Saturday, 25 October 2008

The story so far.

'What book are you reading?' an innocent enough question to ask, but one that has brought me and my wife here, halfway through preparation for the longest walk we are ever likely to do.
"El Camino Frances" the pilgrimage to Santiago de Compostela from St Jean Pied de Port in France across the breadth of northern Spain a distance of 780km, that's like 500 miles in real money.
The book was "Spanish Steps" by Tim Moore, a good book but hardly one to make you follow in his footsteps. but more research and we were hooked plus it seems the Camino is the new black, everybody and his brother we meet seem to have done the walk or plan to do so in the future. Most seem to dip in and out doing the walk in stages, it can take up to a couple of months doing it slow walking, a walk for people with time on their hands, the young or the old.
They say that the moment you plan to make a pilgrimage you become a pilgrim - a term known to me only through John Wayne films and a song sung at school, as it was never my vowed intent to be one I'm quite surprised to find myself thus.
Approaching 25 years of marrage and our children reaching maturity ( lol) we were looking for a big challenge, something to mark this new chapter in our lives, something for us!! So pilgrims we are.
We started slowly having not done any serious exercise for years, I'm from the north of England and did a lot of walking in my youth (Yorkshire Dales and the Lake District) while Rosie is from South London and did no walking.

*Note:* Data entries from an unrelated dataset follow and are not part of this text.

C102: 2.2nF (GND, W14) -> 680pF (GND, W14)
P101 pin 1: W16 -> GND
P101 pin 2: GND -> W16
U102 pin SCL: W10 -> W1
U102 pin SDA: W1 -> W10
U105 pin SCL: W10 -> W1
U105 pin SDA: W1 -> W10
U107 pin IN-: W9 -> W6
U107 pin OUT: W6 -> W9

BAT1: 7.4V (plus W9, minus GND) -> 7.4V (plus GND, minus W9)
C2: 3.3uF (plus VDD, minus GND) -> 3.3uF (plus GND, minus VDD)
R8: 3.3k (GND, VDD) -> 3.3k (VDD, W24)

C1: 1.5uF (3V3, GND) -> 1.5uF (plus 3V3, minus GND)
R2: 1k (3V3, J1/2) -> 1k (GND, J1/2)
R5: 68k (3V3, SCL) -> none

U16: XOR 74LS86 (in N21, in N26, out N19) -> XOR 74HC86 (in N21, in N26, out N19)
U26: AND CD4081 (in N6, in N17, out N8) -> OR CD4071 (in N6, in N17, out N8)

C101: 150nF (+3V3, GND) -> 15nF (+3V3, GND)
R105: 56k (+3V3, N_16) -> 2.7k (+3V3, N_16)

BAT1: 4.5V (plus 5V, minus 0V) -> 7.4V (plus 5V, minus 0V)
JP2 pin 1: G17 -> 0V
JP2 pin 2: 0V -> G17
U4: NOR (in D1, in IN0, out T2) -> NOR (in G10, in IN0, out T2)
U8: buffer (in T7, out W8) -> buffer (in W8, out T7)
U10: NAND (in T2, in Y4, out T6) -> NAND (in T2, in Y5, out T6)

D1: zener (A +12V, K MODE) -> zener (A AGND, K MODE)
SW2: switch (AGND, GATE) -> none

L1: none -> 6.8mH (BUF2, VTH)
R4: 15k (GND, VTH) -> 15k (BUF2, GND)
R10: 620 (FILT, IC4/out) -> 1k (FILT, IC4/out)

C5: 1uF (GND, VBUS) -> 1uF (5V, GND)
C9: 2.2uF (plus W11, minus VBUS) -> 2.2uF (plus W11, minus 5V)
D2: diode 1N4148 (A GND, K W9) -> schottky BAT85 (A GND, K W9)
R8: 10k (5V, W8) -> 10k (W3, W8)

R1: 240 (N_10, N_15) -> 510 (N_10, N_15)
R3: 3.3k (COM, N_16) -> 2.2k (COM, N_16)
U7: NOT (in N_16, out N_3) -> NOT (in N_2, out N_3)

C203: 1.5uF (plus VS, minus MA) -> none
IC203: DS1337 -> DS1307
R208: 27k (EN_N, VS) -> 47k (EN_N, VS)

So 3 days a week we walked a circular route from our house just short of 6km. If it rained we didn't go.
I discovered the pain of splints and that playing lots of sport in my youth-rugby-cricket-badminton can play havoc with your knee joints plus maybe smoking doesn't help.
I was soon outstriped by Rosie who started running the course and entering us for 10k runs, or walks in my case, culminating in Rosie doing a half marathon while I watched with pride from the sidelines.
Due to the pain and maybe the need of a hip replacement, Rosie's plans of a London Marathon are now on the back burner, but nothing Rosie does surprises me. Two years ago she applied to go on "Extreme Makeover UK". No chance, I thought, but gave my support and had to continue giving that support during 5 weeks of filming and £36,000 worth of plastic surgery laser eye surgery and new teeth!
So now the training got serious - walks most days including packs and the distances got longer - now 12km. I gave up smoking, put on weight and lost it again.
We got a tent and then a caravan so we could travel to places with more rugged terrain than Norfolk where we now live.
As a publican I never got out of the pub unless to go to other pubs to play darts, dominos, pool, crib. So discovering Norfolk for the first time and rediscovering other parts of England was a sheer pleasure. King John lost his treasure in these parts while crossing the Wash so who knows - can't be that hard to find. In the meantime what we have found is a new zest for life and each other, and we look forward to what the future holds. It's not training for the Camino any more, but a way of life. "We're on a road to nowhere. There's a city in my mind Come along and take that ride and it's all right, baby, it's all right And it's very far away But it's growing day by day".